The recipe for future distributor success: A twist of digital with a dash of personal

November 08, 2018 //By Neil Harrison
The recipe for future distributor success: A twist of digital with a dash of personal
The Internet has significantly changed the way we do business. Many of these changes are for the better. Distributors are able to offer services online that were inconceivable through a paper-based catalogue. For example, when searching for a new sensor, customers can quickly and easily review and compare multiple products through online catalogues.

Once a short-list of potential devices has been made, a single click is all that is required to call up the datasheets. From here the fine details, hidden away in the specifications, can be compared and analysed until the best possible solution is found.

However, sometimes it seems that the introduction of the Internet into every facet of business has been to the detriment of human interaction, personalised support and continuity in our business relationships. It is not uncommon to pursue a purchase from selection to delivery without any human interaction whatsoever.

Fig. 1: Interaction with distributors today results in a feeling that supplier and customer have become faceless actors in a B2B relationship.

Many distributors, in their pursuit for a more personalised experience, have drawn upon the marketing tactics of B2C web-businesses. To a certain degree, having alternative or popular products presented on a distribution landing page may be of some service to customers. However, it fails to recognise how professional engineering experts and the team’s that support them, such as purchasing, operate.

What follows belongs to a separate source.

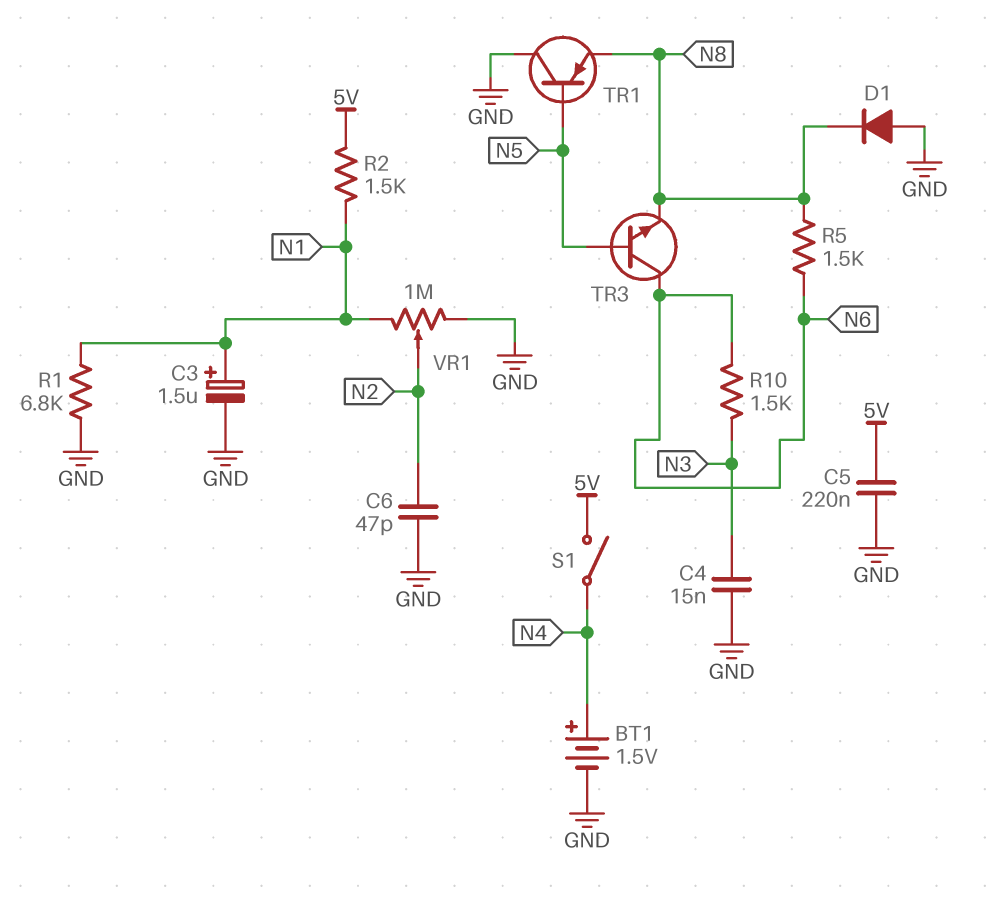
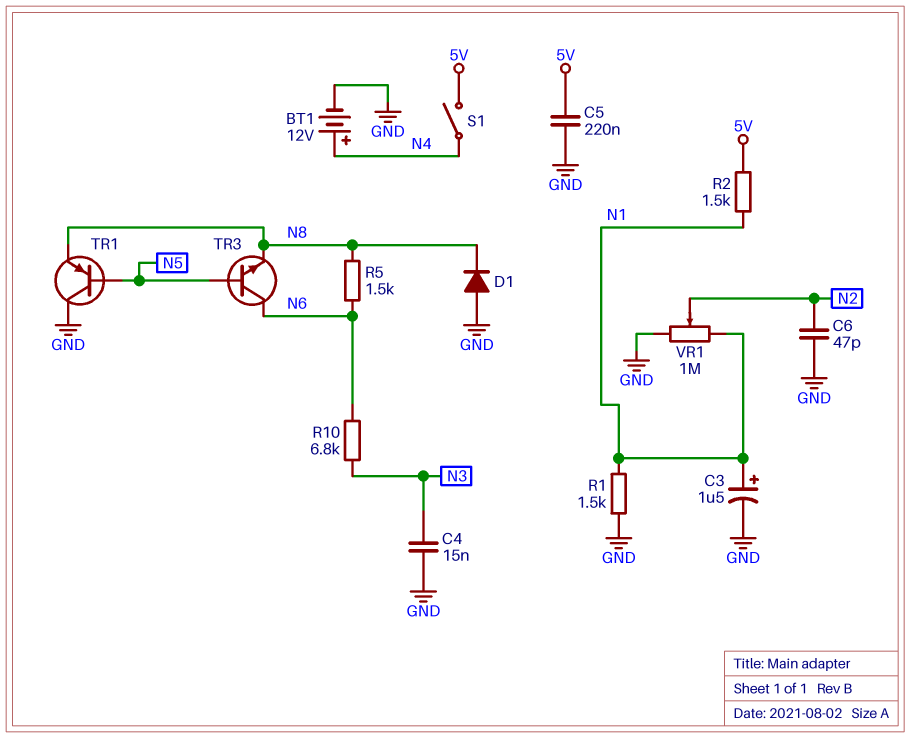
BT1: 1.5V (plus N4, minus GND) -> 12V (plus N4, minus GND)
R1: 6.8k (GND, N1) -> 1.5k (GND, N1)
R10: 1.5k (N3, N6) -> 6.8k (N3, N6)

An engineer or technician will be highly selective in their product search. There are strict limitations in the products they can choose and often budgetary concerns are not at the top of the list. Size, cabling or connector, power consumption, compatibility and a host of other factors must be correctly fulfilled for a purchase to go ahead. Simply recommending a board-level gauge sensor because a customer previously purchased an industrial gauge pressure transducer only serves to demonstrate a severe lack of understanding for the customer’s needs and business.